Most important mother immunosuppressive agents are Platelet-activating factor, human chorionic Gonadotropin (hCG), Prostaglandin E2, Interleukin 1-alpha, Interleukin 6, interferon-alpha, leukemia inhibitory factor (LIF) and Colony-Stimulating Factor (CSF). In addition, new studies have investigated the role of autoimmune factors in implantation in women undergoing in- vitro fertilization. Antiphospholipid antibodies are identified more frequently in women undergoing in-vitro fertilization, but their presence does not appear to influence the outcome of pregnancy, miscarriage, or live birth rates. Antithyroid antibodies are commonly found in women of reproductive age, but implantation rates and miscarriage rates are not altered when women have normal thyroid function. Antinuclear antibodies may be a marker for underlying autoimmune disease when coupled with certain signs and symptoms, but low-titer antibodies do not influence in-vitro fertilization outcome. Antisperm antibodies are more often associated with fertilization failure when found in high titers in seminal plasma, in sperm, or in the mucosal immune system of women. Antisperm antibodies are uncommon but most often associated with ovarian hypo function.

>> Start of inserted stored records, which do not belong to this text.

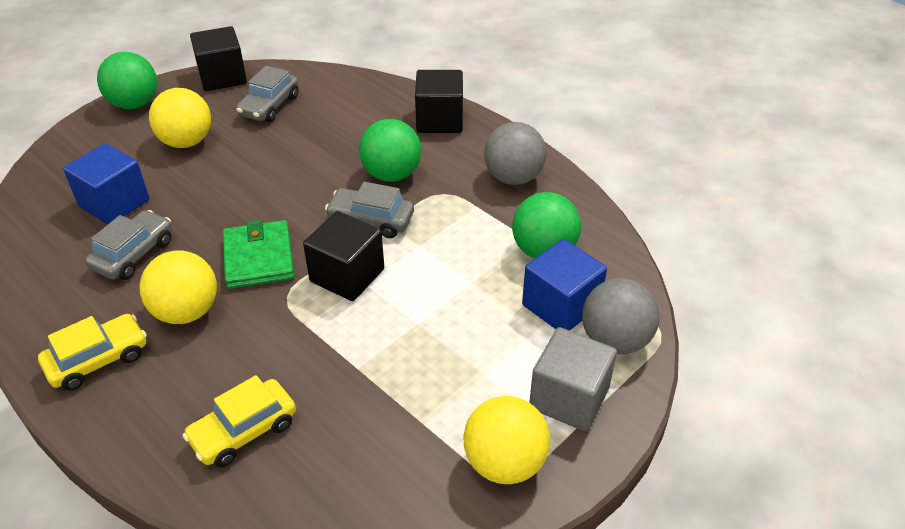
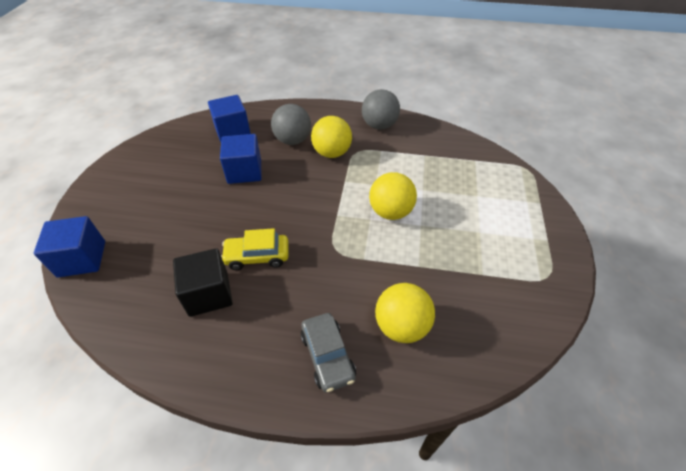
black cube: 3 -> 1
blue cube: 2 -> 3
green ball: 3 -> 0
green wallet: 1 -> 0
grey car: 3 -> 1
grey cube: 1 -> 0
yellow car: 2 -> 1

Embryo implantation in the uterus involves the trophoblast cells apposing and adhering to, then invading across the epithelium lining of the endometrium. However, ethical concerns regarding experimentation with primary human tissue during this period of life necessitates creation of in vitro models for understanding the basic mechanisms involved. Toll-like receptors (TLRs) play a crucial role in defense against pathogens invading the female reproductive tract. Recently, we suggest a novel mechanism by which the presence of intrauterine infection through TLR5 activation may result in implantation failure. These data may provide a new opportunity in the management of infertility cases.
Consequently, understanding the roles of local and systemic immune factors, cytokines, growth factors, adhesion molecules and other matrix- associated proteins in uterine receptivity for implantation is necessary to develop approaches to enhance reproductive health and fertility in humans.
Key words: Implantaion, Endometrial receptivity, Interleukin, Toll like receptor.